Is It Vulgar or Is It Art?

A Vitra Anecdote

The Eames Fiberglass Chairs were launched in 1950 as the first-ever industrially mass-produced composite chairs. The curved organic shells, which rested on a minimalist metal base, represented a carefree, free-floating type of seating never seen before – in striking contrast to the heavy upholstered furniture found in most homes of that era. In many ways Charles and Ray Eames were ahead of their time, surrounding themselves with friends who shared their visionary perspective. One of these cohorts was the American cartoonist Saul Steinberg, who was especially known for crossing borders into uncharted visual territories.
Shortly after the Eames had developed the Fiberglass Chairs, Saul Steinberg came to visit their office in Los Angeles at 901 Washington Boulevard. During the visit, Steinberg picked up a brush and drew a number of lively cartoons around the office interior. Steinberg extended the series of cartoons from one object or surface to another, continuing a sketch that started on a piece of furniture up along the walls or down onto the floor. One of the cartoons turned into an undressed woman lounging on a La Chaise mould; another depicted a cat sleeping on a newly produced Eames Fiberglass Armchair. Steinberg also drew a sitting female nude, whose upper body occupied the seat shell while the outlines of her legs extended across the floor.
The ‘nude woman’ later had Long Beach art critics in an uproar when she made her first appearance at the opening of the Municipal Art Center in 1951. The directors of the show had given the chair a prominent place among other art objects. The furore began when members of the Municipal Art Committee spotted the nude and turned her towards the wall, prompting the directors to turn the chair back around again. The head of the Committee then demanded that the chair be removed, based on the opinion that it was ‘vulgar’ and ‘not art’ – but the directors refused. Today it is hard to imagine that a simple drawing of a nude woman on a chair shell could cause such an uproar, but yet again the year was 1951, and times were different. Shortly afterwards, an article in the Los Angeles Herald-Express reported on the controversy with a photo of the chair and the questioning caption: ‘Is It Vulgar or Is It Art?’
Charles and Ray Eames did not think of the cartoon as vulgar. As much as Steinberg admired the seminal work of the Eameses, they admired Steinberg’s practice of crossing borders between media. Charles and Ray Eames later ‘invited the nude woman to dinner’, placing the chair in one of their collage settings for a photo shoot. The photo was taken by Charles Eames.

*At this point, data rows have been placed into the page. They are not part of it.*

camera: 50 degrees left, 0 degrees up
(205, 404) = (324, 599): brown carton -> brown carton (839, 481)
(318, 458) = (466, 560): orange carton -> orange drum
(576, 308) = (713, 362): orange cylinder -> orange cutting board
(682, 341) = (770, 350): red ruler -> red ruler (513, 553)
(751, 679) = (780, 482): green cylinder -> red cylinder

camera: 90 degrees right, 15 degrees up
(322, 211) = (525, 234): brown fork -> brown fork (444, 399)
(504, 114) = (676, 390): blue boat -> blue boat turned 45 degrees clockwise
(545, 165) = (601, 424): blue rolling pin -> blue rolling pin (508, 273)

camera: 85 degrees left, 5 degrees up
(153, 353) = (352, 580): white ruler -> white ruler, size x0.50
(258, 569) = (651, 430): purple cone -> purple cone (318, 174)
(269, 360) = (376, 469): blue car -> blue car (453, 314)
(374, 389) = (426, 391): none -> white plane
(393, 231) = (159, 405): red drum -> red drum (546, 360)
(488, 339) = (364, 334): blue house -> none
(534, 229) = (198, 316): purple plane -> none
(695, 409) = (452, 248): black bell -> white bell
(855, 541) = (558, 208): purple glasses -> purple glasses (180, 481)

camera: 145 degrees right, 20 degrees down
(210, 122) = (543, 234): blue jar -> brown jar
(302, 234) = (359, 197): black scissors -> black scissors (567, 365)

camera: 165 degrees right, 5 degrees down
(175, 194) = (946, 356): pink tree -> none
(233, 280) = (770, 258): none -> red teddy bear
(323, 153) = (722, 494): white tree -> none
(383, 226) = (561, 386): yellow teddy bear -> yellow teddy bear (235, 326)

Today the chair with the cat is part of the Eames Institute Collection, and the chair with the nude figure is on permanent loan from the Eames Institute to the Vitra Design Museum. The chairs are often lent out for exhibitions around the world, but occasionally the chair with the nude woman is also to be seen at the Vitra Schaudepot.

More information on the topic of Eames furniture is found in the "Eames Furniture Sourcebook" and “Essential Eames”, two new publications by the Vitra Design Museum, available in German and English editions from booksellers or directly from the VDM publishing house.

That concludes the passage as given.